The celebration centers around the Malanada worship site, where the annual festivities honor the deity of the hills. A highlight of the event is the colorful pageantry, featuring large, multicolored oxen figures mounted on wooden platforms and paraded through the streets by enthusiastic locals. The scene is filled with the sounds of percussion instruments and the buzz of the crowd, creating a vibrant atmosphere.

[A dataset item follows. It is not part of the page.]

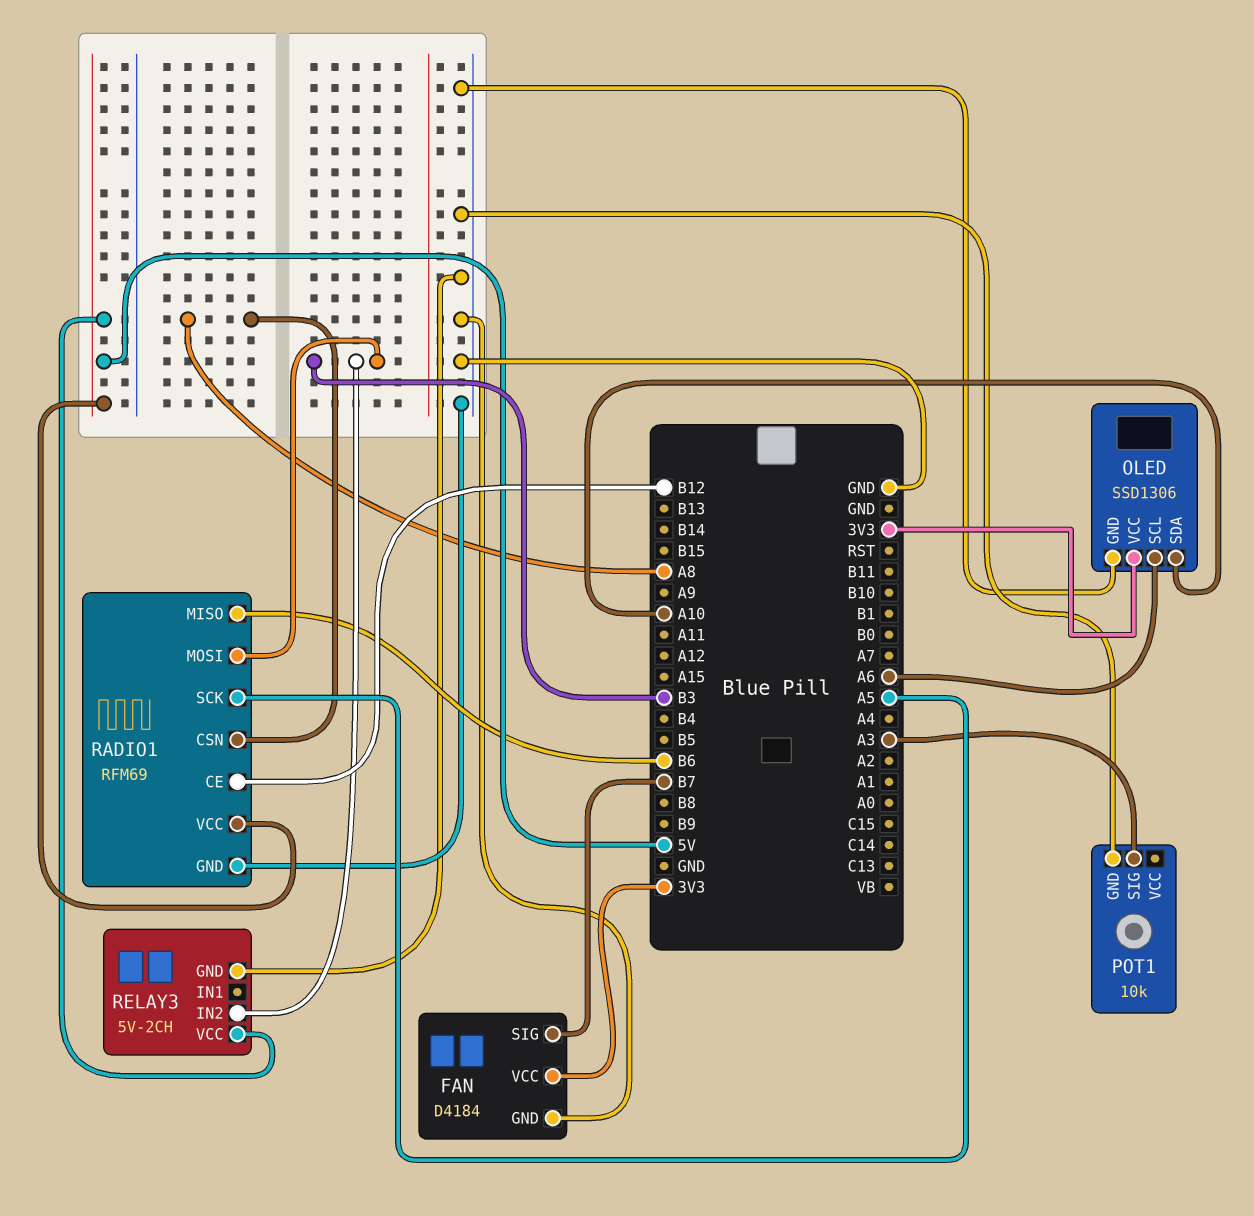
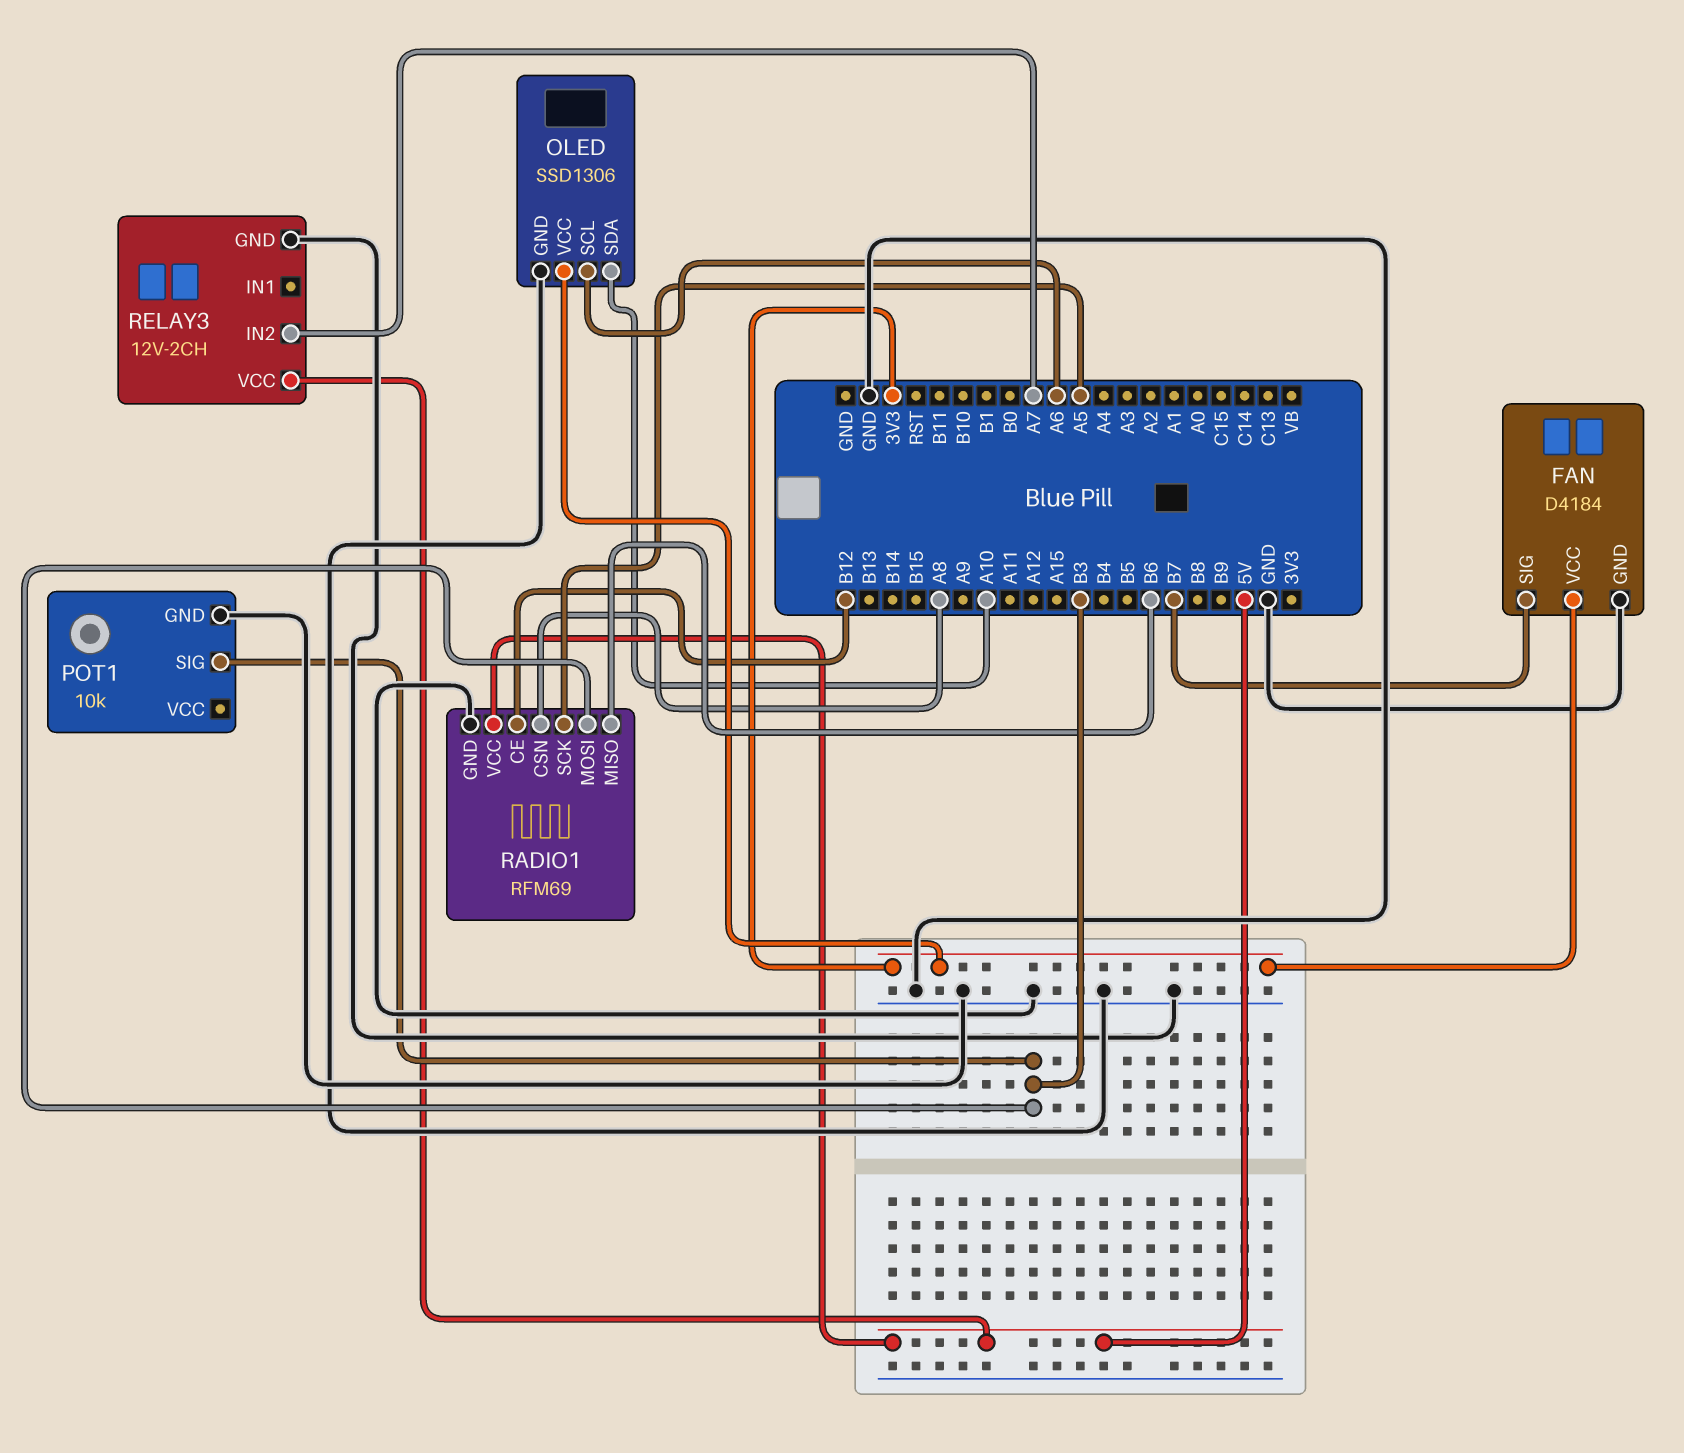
POT1 pin SIG: A3 -> B3
RELAY3: 5V-2CH -> 12V-2CH
RELAY3 pin IN2: B3 -> A7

Vendors set up makeshift stalls selling a variety of goods, from colorful glass bangles to balloons and toy bugles. As night falls, the fairgrounds are illuminated by kerosene lamps, casting a warm glow over the festivities. Children, reluctant to leave, are often dragged away by their parents as the crowd disperses. The fair is not only a time for celebration but also a venue for resolving local disputes and showcasing rural arts, culminating in a night of folk performances and fireworks.

== Cattle market ==
Elavumthitta market, locally known as Elavumthitta Chandha (ഇലവുംതിട്ട ചന്ത), celebrated its 100th anniversary in September 2009. A notable landmark in the center of Elavumthitta is a large banyan tree, whose exact age is unknown but is estimated to be over eight hundred years old. This tree has long been a silent witness to the market’s history, providing shade to travelers and observing political events and speeches given by politicians who occasionally use its platform.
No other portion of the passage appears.